I feel kind of bad for Terry Gilliam. Not because his new movie, The Zero Theorem, is bad (which it isn’t), and not because I think he’s a bad director (which he isn’t). I feel bad for Gilliam because he occupies a certain exclusive group of creative people whose lofty ambitions unnecessarily outweighs their talent. Terry Gilliam is the type of guy who is so bursting with energy, ideas, and new ways to look at the world that sometimes people are either not on the same wave length yet to enjoy whatever he puts out or willfully ignorant of the message.
I should say that Gilliam isn’t overly didactic in his message, whatever it may be. That message is usually nestled in the weird and wonderful cinematic worlds that emerge from the mind of this auteur in ways that are perhaps only matched by the idiosyncratic creations of someone like Wes Anderson. But where Anderson’s twee creations skew towards the self-deprecating and the nostalgic, Gilliam has a decidedly sinister bent; one that takes a close look at the world we live in and posits how far down we could potentially fall. Gilliam’s last few movies may have attested to the fact that he is a struggling genius who may be too far gone, and yet The Zero Theorem perhaps purposefully harkens back to his most celebrated directorial effort (Brazil) as a way to comment on the changing contemporary digital age and man’s individuality within an increasingly connected world.
Christoph Waltz plays Qohen Leth, a loner programmer in the not-too-distant future who crunches numbers for a massive conglomerate called Mancom. Leth waits around after his work day is over for a phone call he thinks will tell him the meaning of life, and as he becomes increasingly paranoid at work about missing the call he puts in a request to his supervisor Joby (David Thewlis) who must tell the omnipresent boss named “Management” (in a little cameo by Matt Damon) that Leth will be more productive working from home. Leth is then given the task of solving the titular “Zero Theorem,” a mysterious and legendary mathematical formula that allegedly posits the world is meaningless. He holes up in an old converted cathedral he has turned into his home and must crunch massive amounts of data culled from every worker at the company in order to solve the equation.
All of the bureaucracy and technology is but a place setting for Gilliam to run wild in this quasi-dystopian future filled with constant personalized advertisements, people glued to their phones or tablets or screens, and the emerging reality of virtual experiences. This sort of message never becomes heavy handed, mostly because of Waltz’s equally hilarious and sad performance as Leth, but also because the subject matter is squarely within Gilliam’s wheelhouse.

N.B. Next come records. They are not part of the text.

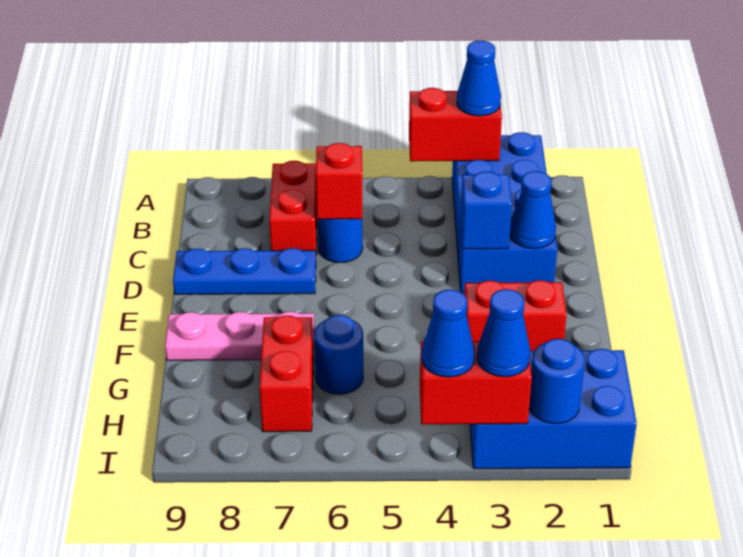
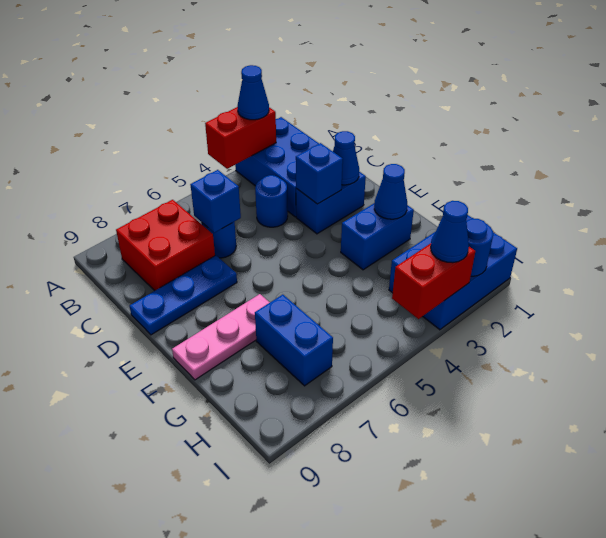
red brick B7:C7 level 1 -> red brick B7:C8 level 1
red brick C6 level 2 -> blue brick C6 level 2
red brick F2:F3 level 1 -> blue brick F2:F3 level 1
blue round brick G6 level 1 -> blue round brick C4 level 1
red brick G7:H7 level 1 -> blue brick G7:H7 level 1
blue cone I4 level 3 -> blue cone F2 level 2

This obsession with work and finding meaning is cleverly and unobtrusively updated from Brazil’s analog-inflted metropolis to Leth’s confined corner of the world that is defined by almost complete digital immersion. Whatever human interaction Leth has is met with awkwardness and an uneasy tension. Eventually with the help of Management’s son Bob (Lucas Hedges) and an Internet call girl named Bainsley (Mélanie Thierry) he begins to trust the validity of companionship and the interactions between people by seeing the reality of the connections and disconnections all around him.

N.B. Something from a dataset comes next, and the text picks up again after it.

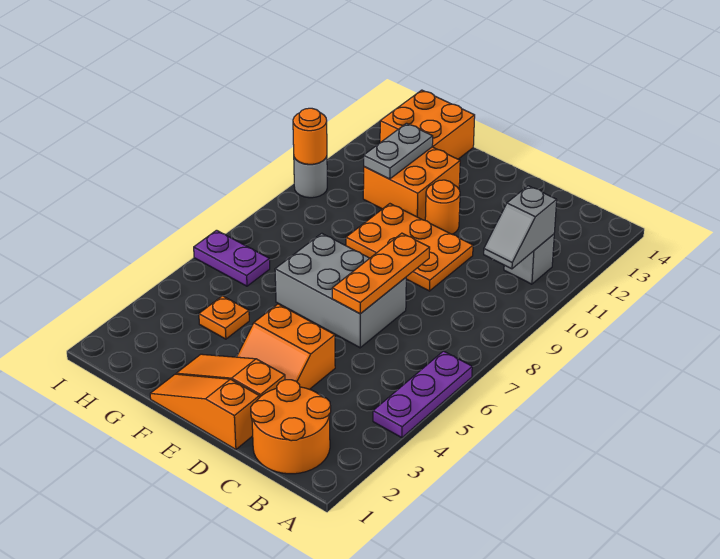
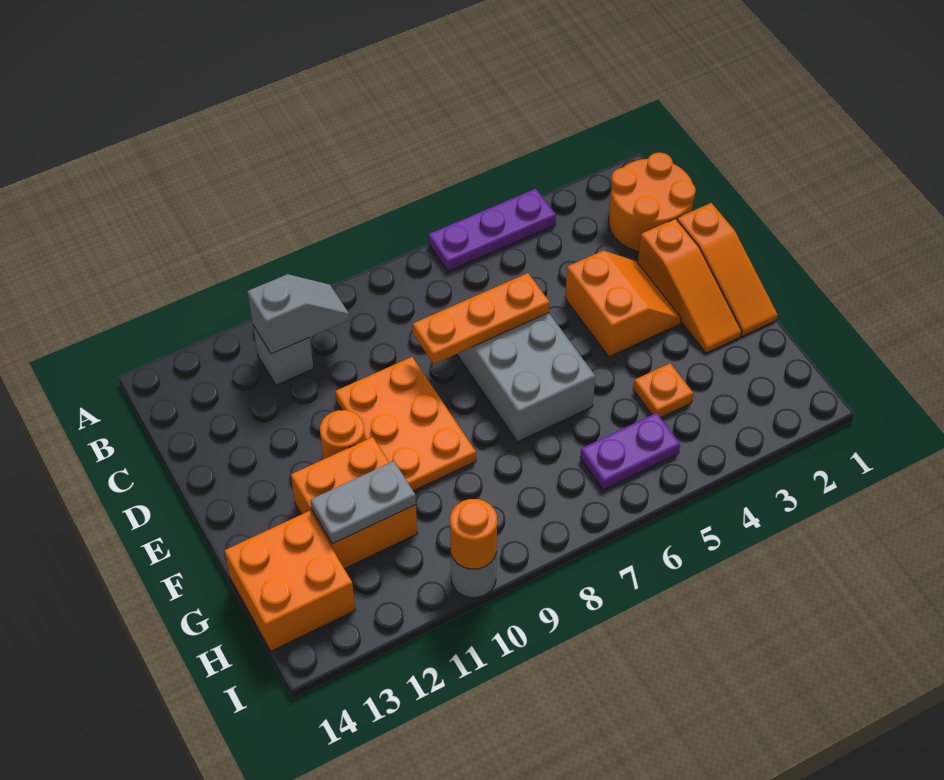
purple plate H6:I6 level 1 -> purple plate H5:H6 level 1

The second half of the movie tends to amble, and maybe gets into too much pseudo-philosophical rambling that never really adheres to the film’s solitude versus digital globalization themes set up in its first half. But even when it stretches on a bit too long, Gilliam’s madcap world is still a devious delight to be in, all the way down to its painfully ironic ending—an ending, I might add, that few besides Gilliam could get away with.
The Zero Theorem isn’t so much a return to form or a re-hashing of old ways for the director. Instead it is a program update, a way to bring those isolating feelings of technological progress and hollow human identity he meant to get across in 1985 with Brazil into the 21st century. It isn’t as grand a statement or tragedy as Brazil, but this spiritual successor still gives its audiences a lot to chew on. Mostly it makes me think that maybe I don’t feel so bad for Gilliam after all.